Review: The Maker’s Guide to the Zombie Apocalypse by Simon Monk

When it comes to SF/F/H fandom and the believability of the unbelievable, there’s nothing better than realism and accuracy of the things that are not so farfetched. And sometimes, these realistic elements can become the starting point of things that can impact our real life experiences.

Maker's Guide to the Zombie Apocalypse coverRecently released from No Starch Press, The Maker’s Guide to the Zombie Apocalypse by electronics guru Simon Monk is the type of book that will appeal to the fan of the doomsday genre as well as the handyman who merely enjoys building things. And if the reader happens to be a fan as well as a DIY kind of person, this book just might be the Holy Grail.

The book’s first chapter is dedicated to the zombie premise. Along with some entertaining charts and tables like “Fictional Zombie Varieties” including the titles of fictional works they stem from, there are some informative survival tips that will work in just about any disaster situation. Hopefully the “Weapon Pros and Cons” section will not be necessary, but it is pretty darn amusing.

It should be pointed out that The Maker’s Guide to the Zombie Apocalypse is not necessarily a work of fiction, thought it does lean on the staple “what-if” scenario to provide reason for the fun projects (as if we need them). After all, the basis of the book is a manual for building things around the house that may or may not make your life easier. And if your life can be made easier in a catastrophic situation, think about how cool it would be to do some of these projects in normal, non-walking dead situations.

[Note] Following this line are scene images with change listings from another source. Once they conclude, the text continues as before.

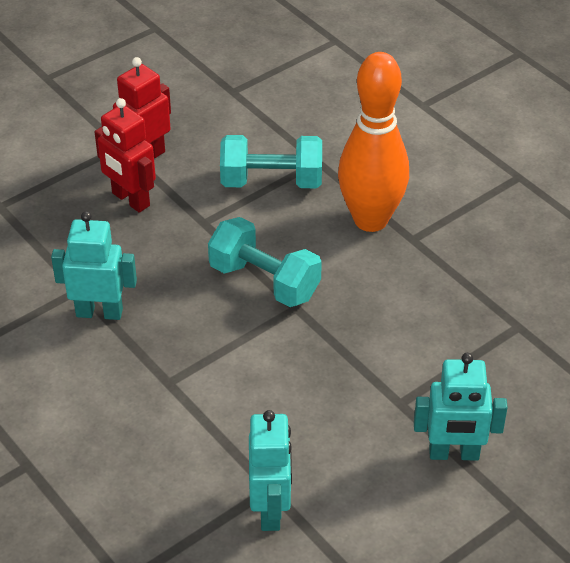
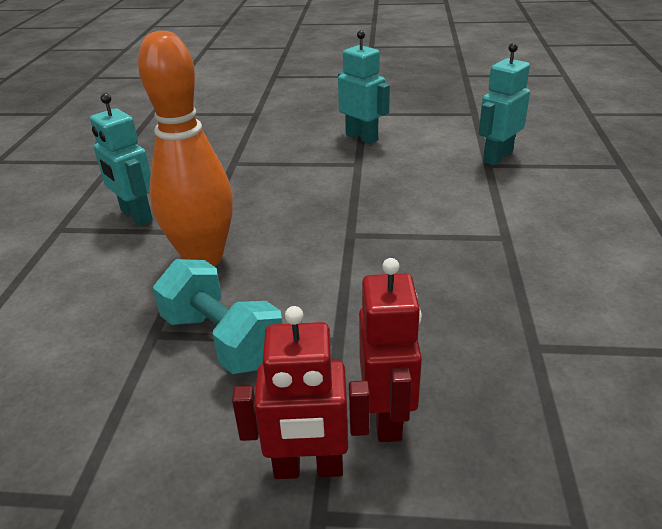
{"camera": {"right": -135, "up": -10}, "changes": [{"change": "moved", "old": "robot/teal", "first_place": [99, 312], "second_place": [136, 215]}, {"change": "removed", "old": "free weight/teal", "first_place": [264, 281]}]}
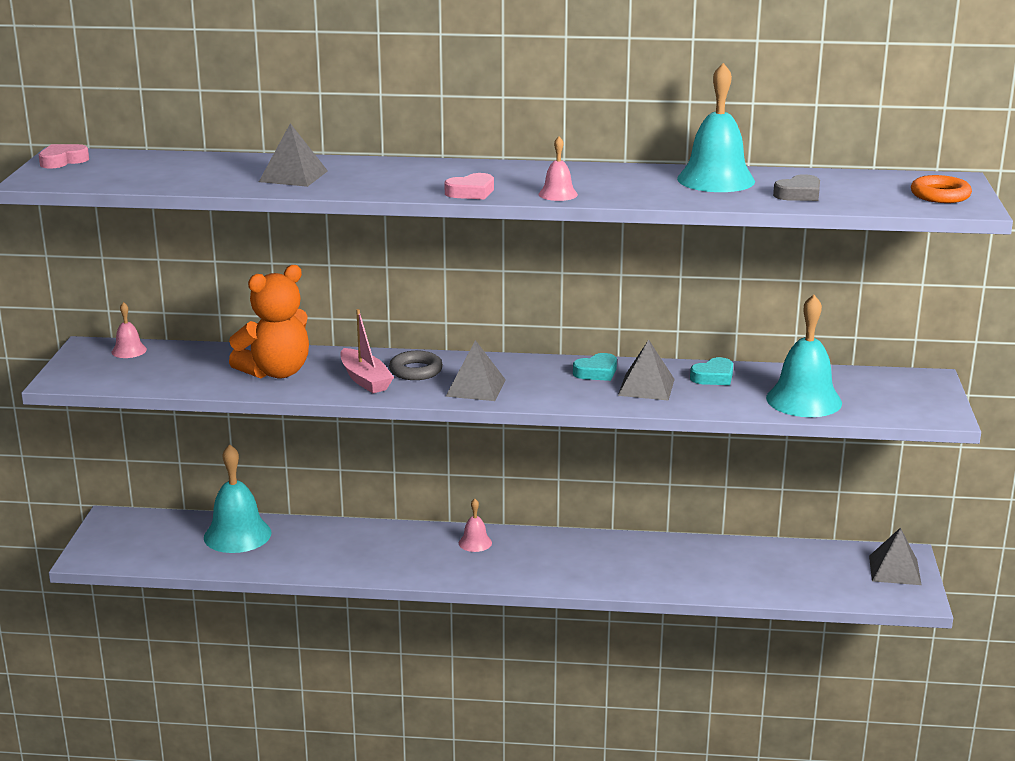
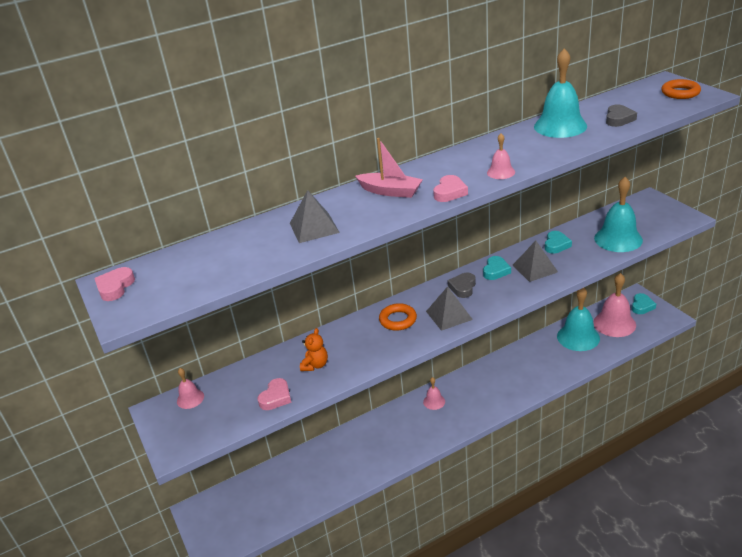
{"camera": {"right": -30, "up": 10}, "changes": [{"change": "moved", "old": "school bell/teal", "first_place": [237, 535], "second_place": [578, 337]}, {"change": "resized", "old": "stuffed bear/orange-coloured", "first_place": [276, 372], "second_place": [315, 365], "factor": 0.5}, {"change": "moved", "old": "toy boat/rosy", "first_place": [365, 380], "second_place": [390, 191]}, {"change": "recoloured", "old": "ring/grey", "new": "ring/orange-coloured", "first_place": [416, 370], "second_place": [398, 320]}, {"change": "replaced", "old": "solid pyramid/grey", "new": "heart/teal", "first_place": [894, 570], "second_place": [642, 306]}, {"change": "added", "new": "heart/rosy", "second_place": [276, 397]}, {"change": "added", "new": "heart/grey", "second_place": [463, 287]}, {"change": "added", "new": "school bell/rosy", "second_place": [614, 323]}]}
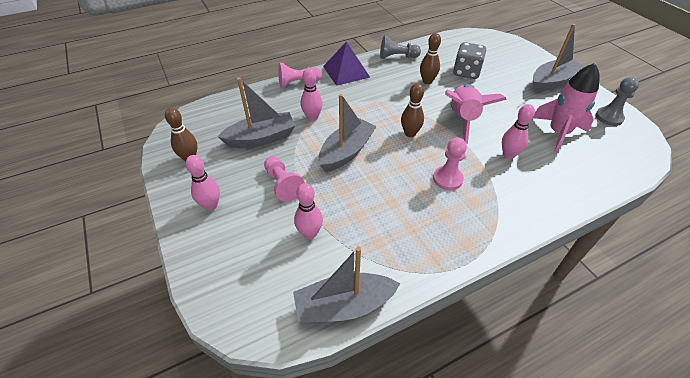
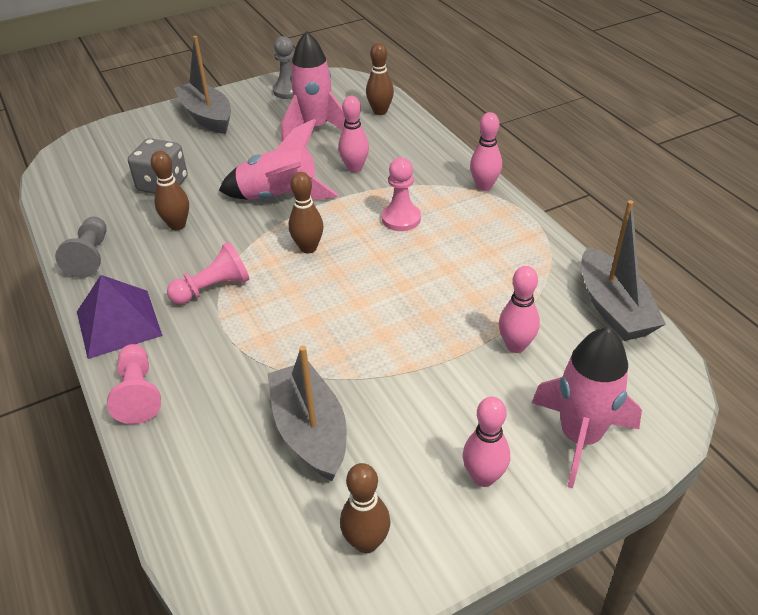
{"camera": {"right": -90, "up": -5}, "changes": [{"change": "moved", "old": "pawn/rosy", "first_place": [283, 184], "second_place": [213, 288]}, {"change": "moved", "old": "bowling pin/rosy", "first_place": [312, 117], "second_place": [484, 186]}, {"change": "removed", "old": "toy boat/grey", "first_place": [346, 152]}, {"change": "added", "new": "bowling pin/dark brown", "second_place": [380, 111]}, {"change": "added", "new": "spaceship/rosy", "second_place": [580, 437]}]}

What can you expect to be able to build using this guide? Listed in the index are instructions for a solar recharging units, a bicycle generator, LED lighting, a battery monitor, trip wire alarms, a PIR (passive infrared) detector, USB webcam monitors, wireless surveillance systems, a remote door lock and door sensor, a quiet fire alarm and a temperature alarm, flash and sound distractors, FM transmitter and scanner and a Morse code beacon.

It’s obvious from the list of items that the author has a knack for electronics, so using the apocalyptic premise gives wonderful reason for scavenging for the necessary supplies. A lot of the materials necessary for these projects can be found around the house or garage (or your neighbor’s house and garage if the Zombies really do take over). There are other not-so-handy items that may require a run to your local electronic store, but the detailed information should make them easy to find (or scavenge) as well.

Along with clear circuitry instructions of the basic constructs, the author also explains the fundamentals of Raspberry Pi (small single-board introductory computer) and Arduino (micro-controller platform) along with some of their rudimentary uses. (The author Monk is scheduled to be teaching a free “how to” webcast on the subject in conjunction with academic solutions provider O’Reilly Media on January 6, 2016 at 10:00 am PST.)

Yes, this is an applicable guide for making real stuff. But it is also a fantastic tool for writers and publishers working in the zombie genre. Give your research librarian a break while you give your hero a step-by-step plan on surviving amongst the undead. As long as you give credit where credit is due, that picky nerd who likes to look for those minute details that can make or break a story’s believability will not only be impressed, they may also learn something useful.

The Maker’s Guide to the Zombie Apocalypse by Simon Monk is a fun way to learn about basic preparedness and how to craft some essential electronic contraptions to survive the horde.